E tô aqui hoje para fazer um mea culpa, para dar um recado importante: se queremos ser tratados como gente grande, precisamos nos comportar como tais. Vou usar dois exemplos que foram comentadíssimos nos últimos anos para vocês verem aonde eu quero chegar.
O primeiro foi o desfile Primavera Verão 2015 da Chanel que Karl Lagerfeld apresentou em Paris em 2014 (foto de abre). Para quem não lembra, a apresentação encenava uma manifestação feminista, com as tops mais lindas, magras e loiras segurando cartazes com dizeres vazios tipo “Free Freedom” ou “Fashion, Not War”.
Oi?
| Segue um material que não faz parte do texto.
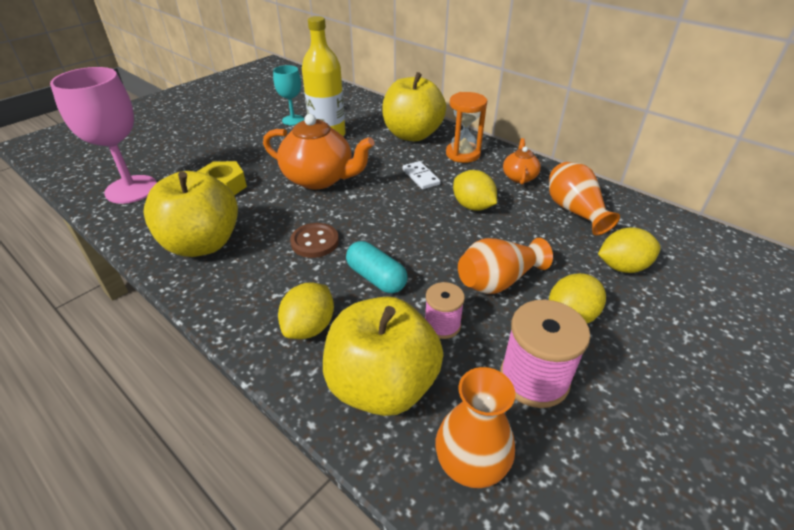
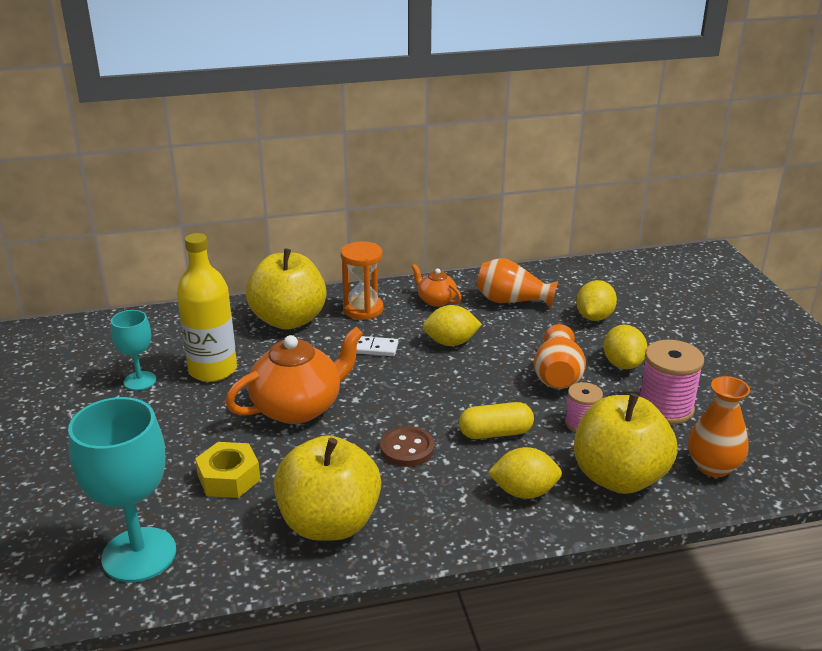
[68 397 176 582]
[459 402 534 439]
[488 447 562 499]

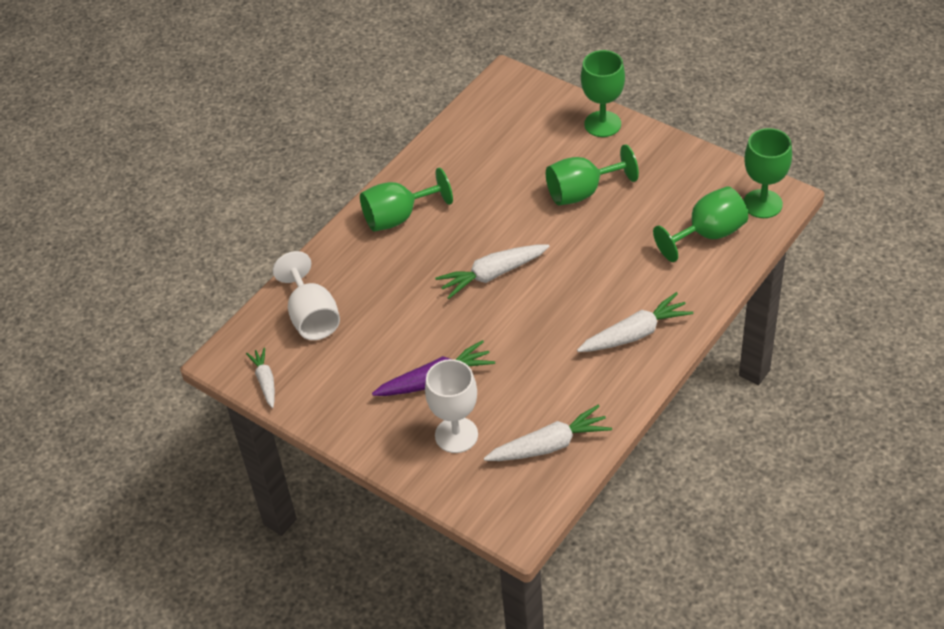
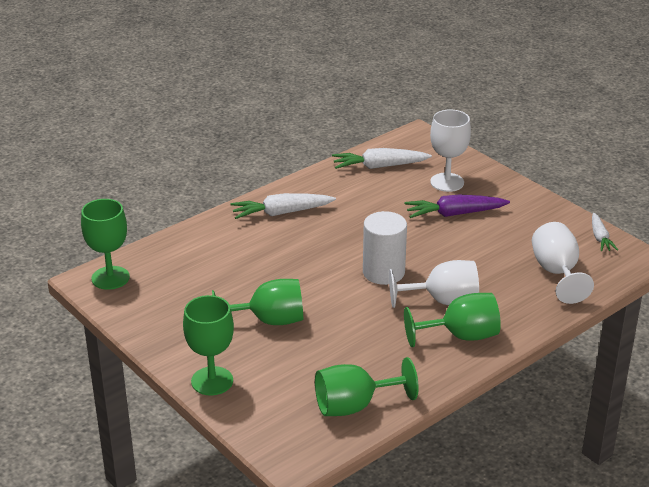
[315 357 419 416]
[363 211 407 285]
[389 260 479 308]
Péra, o mundo fervilhando para um movimento social tão importante como o feminismo e a pessoa vem usar essa evidência para vender moda de uma maneira tão barata e oca! Isso é um desfavor a todas as mulheres que estão lutando por seus direitos. Quer dizer, isso é um desfavor a todas as mulheres.É a desconstrução de tudo o que a luta das mulheres prega: gente que foi obrigada a ser magra para estar ali, gente que está vendendo produtos de altíssimo luxo, que vai ser consumido por uma elite restritíssima, não pode se apropriar do discurso desse jeito. É nocivo!
E quando a imprensa especializada aplaude e fica só na superfície da estética do espetáculo, isso somos nós, validando o que a moda tem de mais negativo: a futilidade e a incapacidade de ter uma postura séria enquanto meio de expressão.
O segundo evento foi a chuva de críticas que a figurinista Jenny Beavan recebeu ao levar o Oscar 2016 de melhor figurino, por Mad Max, vestida com calça e jaqueta de couro. Jenny foi fuzilada nas redes sociais e pela plateia que, em parte, se recusou a aplaudi-la.

Estamos nos tempos em que as atrizes já não aceitam que a pergunta “quem assina seu look?” seja feita só para elas (né, Cate Blanchett? Né, Lupita?). Estamos lutando para que beleza não seja o único assunto sobre o qual uma mulher pode falar nos eventos de gala. Quem se lembra da campanha #askhermore no Twitter? E reagimos assim quando a colega se recusa a seguir o dress code do red carpet!?
Ah, aliás, sobre o tal dress code, a Jenny respondeu assim, bem de boa: “Eu não uso vestidos e saltos. Eu simplesmente não posso, tenho problemas nas costas. Eu ficaria ridícula em um vestido e isso foi uma homenagem para Mad Max. Estou me sentindo confortável e, até onde percebo, estou realmente arrumada!”. Ponto para quem, hein?